The SC also noted that in the HC the appellant had not raised any grievance as to non-framing of charge under section 302 read with section 34 IPC and that it caused any prejudice to him. On the other hand the appellant’s counsel only contended that the appellant Kamil ought not to have been convicted by invoking the principle of vicarious liability enshrined by section 34 IPC.
All these aspects clearly show that the appellant clearly understood that charge under section 302 read with section 34 IPC was framed against him and throughout he was defending himself only for the charge under section 302 IPC. In such facts and circumstances, it cannot be said that the failure of justice had occasioned to him and the absence of a charge under section 302 read with section 34 IPC cannot be said to have caused any prejudice to him.

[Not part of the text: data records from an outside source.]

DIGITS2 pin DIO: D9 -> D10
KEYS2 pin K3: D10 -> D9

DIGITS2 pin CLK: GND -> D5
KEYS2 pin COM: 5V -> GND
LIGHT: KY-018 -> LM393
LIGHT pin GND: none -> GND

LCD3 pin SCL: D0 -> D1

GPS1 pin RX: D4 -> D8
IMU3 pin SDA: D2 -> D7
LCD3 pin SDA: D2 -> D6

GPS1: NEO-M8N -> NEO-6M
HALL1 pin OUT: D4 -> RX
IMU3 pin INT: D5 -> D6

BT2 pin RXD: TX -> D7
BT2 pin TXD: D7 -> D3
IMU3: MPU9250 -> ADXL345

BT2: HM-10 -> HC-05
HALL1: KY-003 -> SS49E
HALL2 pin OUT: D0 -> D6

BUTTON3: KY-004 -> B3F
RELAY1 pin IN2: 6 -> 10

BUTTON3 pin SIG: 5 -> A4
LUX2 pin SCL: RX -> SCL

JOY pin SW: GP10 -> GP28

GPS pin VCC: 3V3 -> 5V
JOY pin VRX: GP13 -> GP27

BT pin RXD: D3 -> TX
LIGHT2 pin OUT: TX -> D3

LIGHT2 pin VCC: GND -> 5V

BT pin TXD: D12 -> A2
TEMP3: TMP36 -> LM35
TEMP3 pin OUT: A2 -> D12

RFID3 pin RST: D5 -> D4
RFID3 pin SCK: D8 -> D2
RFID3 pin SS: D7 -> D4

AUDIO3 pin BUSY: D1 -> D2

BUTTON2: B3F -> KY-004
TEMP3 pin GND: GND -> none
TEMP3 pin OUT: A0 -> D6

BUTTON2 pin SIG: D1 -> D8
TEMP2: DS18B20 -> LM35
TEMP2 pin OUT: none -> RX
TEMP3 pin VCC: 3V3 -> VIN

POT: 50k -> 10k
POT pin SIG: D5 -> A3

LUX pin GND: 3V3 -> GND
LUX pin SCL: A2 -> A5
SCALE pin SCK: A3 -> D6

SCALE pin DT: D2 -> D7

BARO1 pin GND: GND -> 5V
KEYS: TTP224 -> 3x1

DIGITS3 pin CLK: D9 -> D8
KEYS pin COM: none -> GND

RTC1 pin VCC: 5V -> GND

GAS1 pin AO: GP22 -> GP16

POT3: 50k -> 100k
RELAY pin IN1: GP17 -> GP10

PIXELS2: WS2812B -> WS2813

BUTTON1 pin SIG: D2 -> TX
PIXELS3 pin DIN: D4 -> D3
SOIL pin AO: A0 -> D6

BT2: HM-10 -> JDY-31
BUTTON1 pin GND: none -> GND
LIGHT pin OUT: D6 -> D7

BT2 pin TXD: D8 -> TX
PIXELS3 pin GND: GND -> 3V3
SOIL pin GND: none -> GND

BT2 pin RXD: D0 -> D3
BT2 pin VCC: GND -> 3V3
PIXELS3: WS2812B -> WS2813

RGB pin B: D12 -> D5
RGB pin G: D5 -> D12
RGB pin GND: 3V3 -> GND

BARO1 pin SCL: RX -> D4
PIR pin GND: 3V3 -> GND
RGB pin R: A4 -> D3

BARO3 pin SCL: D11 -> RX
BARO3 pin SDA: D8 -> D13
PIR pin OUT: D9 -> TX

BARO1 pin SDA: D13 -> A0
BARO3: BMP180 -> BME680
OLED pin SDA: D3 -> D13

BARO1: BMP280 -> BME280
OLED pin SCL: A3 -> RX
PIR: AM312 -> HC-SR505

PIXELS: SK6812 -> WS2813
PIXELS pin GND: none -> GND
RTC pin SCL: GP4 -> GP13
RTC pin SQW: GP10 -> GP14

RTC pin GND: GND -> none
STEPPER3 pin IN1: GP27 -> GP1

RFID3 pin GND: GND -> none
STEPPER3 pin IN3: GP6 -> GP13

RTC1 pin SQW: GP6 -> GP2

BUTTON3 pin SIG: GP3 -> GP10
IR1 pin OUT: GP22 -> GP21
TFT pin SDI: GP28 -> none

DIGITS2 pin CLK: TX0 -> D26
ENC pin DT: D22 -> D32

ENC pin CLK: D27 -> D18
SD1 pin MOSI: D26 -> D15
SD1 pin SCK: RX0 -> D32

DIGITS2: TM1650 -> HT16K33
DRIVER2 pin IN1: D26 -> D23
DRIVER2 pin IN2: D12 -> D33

The Apex-Court noted that in one of its earlier decisions –Mohan Singh v. State of Bihar – (2011) 9 SCC 272, where the appellants therein, for the first time raised the points relating to errors in framing of charge before the Supreme Court, it held as under:
“ 14.In a case where points relating to errors in framing of charge or even misjoinder of charge are raised before this Court for the first time, such grievance are normally not considered by this Court. Reference in this connection may be made to a decision of a three-Judge Bench of this Court in Mangal Singh and Others v. State of Madhya Bharat- AIR 1957 SC 199, Imam J. delivering a unanimous opinion of the Court held in para 5 at page 201 of the Report as follows:
“ 5.It was, however urged that there had been misjoinder of charges . This point does not seem to have been urged in the High Court because there is no reference to it in the judgment of that Court and does not seem to have been taken in the petition for special leave. The appellants cannot, therefore, be permitted to raised the question at this stage.”
According to the Court. It is pertinent to point out that the appeal preferred by the similarly situated co-accused Nasir has been dismissed by this Court.
A conviction for the substantive offence without a charge can be set aside only if the accused shows that prejudice has been caused to him and that “failure of justice” has occasioned thereby. No such argument was ever made before the trial court or before the HC.
In the SC’s “considered view”, no prejudice has been caused to the accused nor failure of justice been shown to have been occasioned warranting interference with the impugned judgment delivered by the Full Bench of the Allahabad High Court. In the result, the Supreme Court dismissed the appeal.